The zwim is an aquatic, insect-eating mammal. It inhabits the streams and rivers of the Palaearctic realm and is particularly common in regions of deciduous forest. It has a length of about 30 centimetres (1 ft), most of which is taken up by a long flattened tail. The tail, and the long webbed hind feet, allow the animal complete freedom in the water. Its long sensitive snout is used for probing under stones and in dead vegetation for the insects and other invertebrates on which it feeds, both at the bottom of the stream and on land. It lives in burrows on the river banks and can defend itself against predatory reptiles and fish by biting with its sharp teeth. The saliva is venomous and any bite is quickly effective. The zwim is a social animal and as many as a dozen burrows can be found within a short distance from one another on heavily wooded river banks. Large numbers may congregate at the wallowing-pools of the bricket in order to feast on the parasites that are shed there.


The zwim is an active swimmer, thanks to its webbed hind feet and its flattened tail that works with a strong up and down undulation. The eye is large and it can adjust its focus to see both underwater and on land.

 

The coneater is an animal of small herds, each herd consisting of about a dozen individuals. Its body is insulated from the intense winter cold by deep folds and wrinkles of fat. Its beak can snip twigs and cones (a), and its tough food is ground up between batteries of grinding teeth at the back of the mouth.

 


 

The jinx usually hunts in pairs. A pair insinuate themselves into a herd of coneaters as they move through the forest (1). The jinx’s scent glands give off a smell similar to that of its quarry, aiding the disguise. Suddenly, when the herd least expects it, one jinx kills a coneater. The rest of the herd, including the other jinx, scatters (2). When they come-together again after the first panic passes (3), the second jinx attacks and also kills.

 

 

 

 

 

The superficial resemblance of a meat-eating dinosaur to a bipedal plant-eating dinosaur is well exploited by the jinx. Markings in the fine pelt resemble the overall pattern of wrinkles and folds in the fatty skin of the coneater. A thick mane gives the thin flexible neck a robust appearance. Black markings on the snout can be mistaken for the coneaters beak.

Coniferous forest


CONEATER


Strobofagus borealis

The coniferous forest of the Palaearctic realms is the largest area of unbroken forest on Earth. It stretches right across the continent along the sub-polar latitudes and, but for the narrow inlet of the sea, would be continuous with that of the northern Nearctic realm. It is bounded by the tundra to the north and the deciduous forests and cold grasslands to the south. The coniferous forests contain relatively few species, compared with other forests further south. The most common conifers are pines, firs, spruces and larches. These reproduce by means of seed-dispersing cones, and it is these cones that provide the food for most of the animal life of the region. Almost the only large animal found here is the coneater, a 3-metre-long (10 ft) hypsilophodont that resembles its Cretaceous ancestors.
The hypsilophodonts were a very widespread and successful group in Cretaceous times. Lightly built running animals, very much like small iguanodonts, they spread over all the continents before the end of the period.

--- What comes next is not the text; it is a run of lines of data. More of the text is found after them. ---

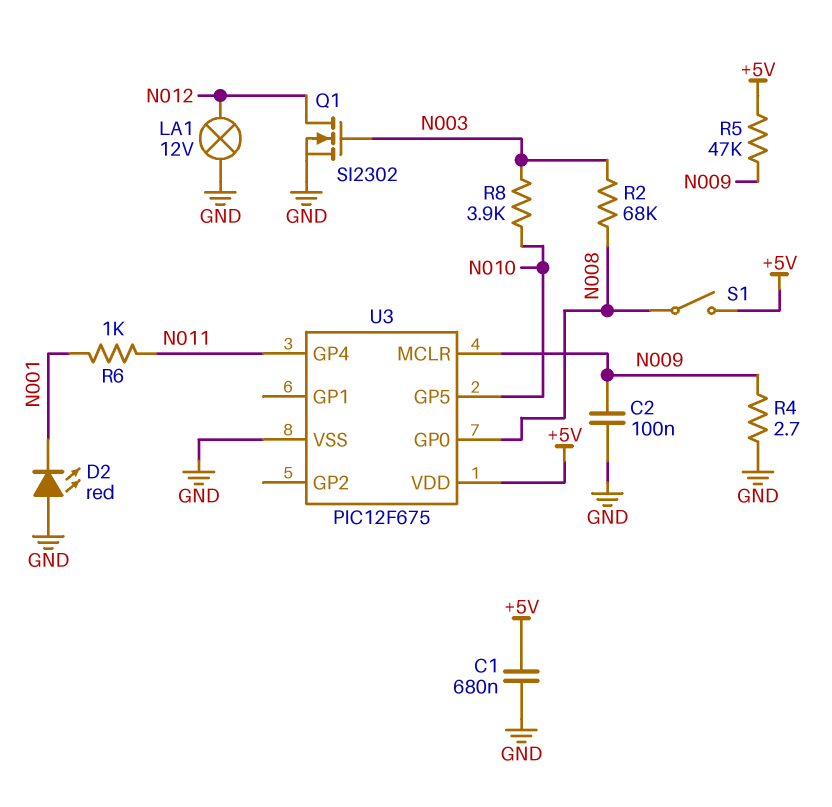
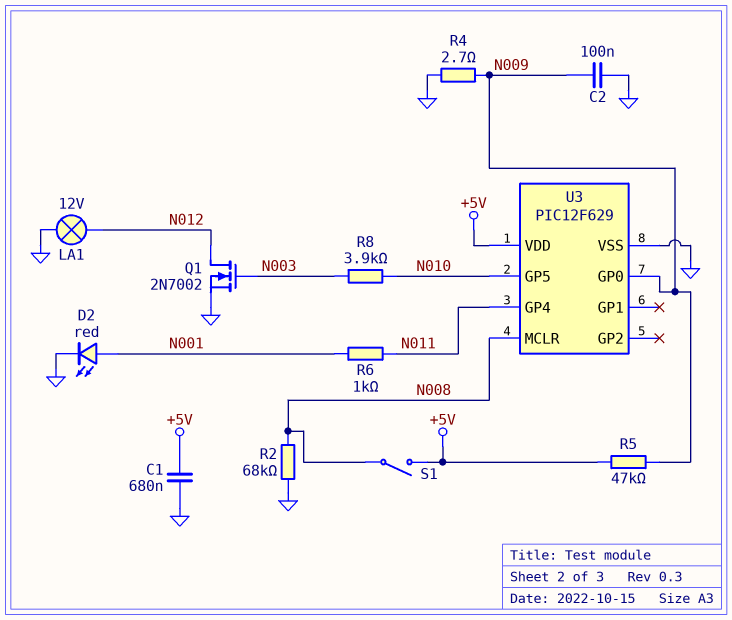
D2: LED red (A GND, K N001) -> LED red (A N001, K GND)
Q1: NMOS SI2302 (G N003, D N012, S GND) -> NMOS 2N7002 (G N003, D N012, S GND)
R2: 68k (N003, N008) -> 68k (GND, N008)
U3: PIC12F675 -> PIC12F629
U3 pin GP0: N008 -> N009
U3 pin MCLR: N009 -> N008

They have continued to be successful all over the world until the present day, occupying a large number of different niches. In the dark depths of the coniferous forest they run in small herds, over the soft undergrowth-free forest floor, and browse in more open country along the river banks. Although the coneater generally eats the cones and the seeds they contain, in winter it eats tree bark, needles, mosses and lichens, and seeks out stores of nuts hoarded by smaller animals.

Coniferous forest


JINX


Insinuosaurus strobofagoforme

There is not much to eat in the coniferous forest compared with the food available in other parts of the world. Hence there are fewer types of animals here, and each type is very highly adapted for its particular life style. Nowhere is this more evident than in the case of the jinx. The jinx eats coneaters, and nothing else. Its whole physiology has developed to aid this. Since the Cretaceous period, the most successful medium-sized carnivorous dinosaurs have been the dromaeosaurs and the saurornithoids. These are generally lightly built bipedal animals, about 3 metres long (10 ft), with long, stiff tails, which means they resemble hypsilophodonts in bodily shape. There are differences, of course, especially in the teeth and claws. Both the saurornithoids and dromaeosaurs have a large killing claw on the second toe, obliging them to walk on only their third and fourth toes. This is quite different from the three-toed arrangement of the feet of the hypsilophodonts. The long mouth conceals a battery of meat-shearing teeth. They have grasping hands but with only three fingers, compared with the five of the plant-eaters. The meat-eaters also lack the characteristic pot belly of the browsers. Nevertheless, the superficial resemblance is so close that one dromaeosaur, the jinx, has adopted a coloration that disguises it as a hypsilophodont and allows it to infiltrate the coneater herds. The deception is so successful that a herd of coneaters may travel for quite some distance without noticing the danger in its midst.

 

 

The tromble, a 3 metre (10 ft) high flightless bird, with legs as massive as tree-trunks, migrates in huge herds across the waterlogged landscape of the summer tundra above. Eggs are laid in temporary nests at the northernmost point of the migration, and they hatch very quickly with the young able to travel immediately.

 

The very large body of the tromble helps to retain its natural warmth. A large animal such as this has a small surface area compared to its bulk, and heat cannot escape easily. The thick coat of hair-like feathers helps the insulation, especially during the winters spent in the shelter of the coniferous forests to the south.

 

Tundra and alpine


TROMBLE


Gravornis borealis

To the north of the vast belt of coniferous forest that circles the northern hemisphere in the bleaker sections of the Palaearctic and Nearctic continents, the trees give way to a cold region of open landscapes called the tundra. Here the conditions are too tough even for the hardiest of trees, and the vegetation consists of short grasses, mosses and lichens. During the long northern winter, when the sun does not rise for weeks or months at a time, nothing grows. Then, when the bleary summer finally dawns, the winter snows melt away and all the plants grow frantically to best harness the short living season. Animals migrate northwards from the coniferous forests where they have wintered, to take advantage of the sudden harvest of food. They spend the summer months moving northwards, grazing as they go.
The largest animal to migrate in this fashion is the tromble, a massive flightless bird that evolved when the tundra regions appeared during the Ice Age. There are no dinosaurs this far north. Even though the dinosaurs developed a warm-blooded system that enabled them to survive a great range of climates, the chill tundra environment was still too extreme for them. The warm-blooded physiology of birds was much more efficient and therefore the birds were able to move into this harsh ecosystem. Several ground-dwelling birds evolved here since there were no terrestrial predators to threaten them.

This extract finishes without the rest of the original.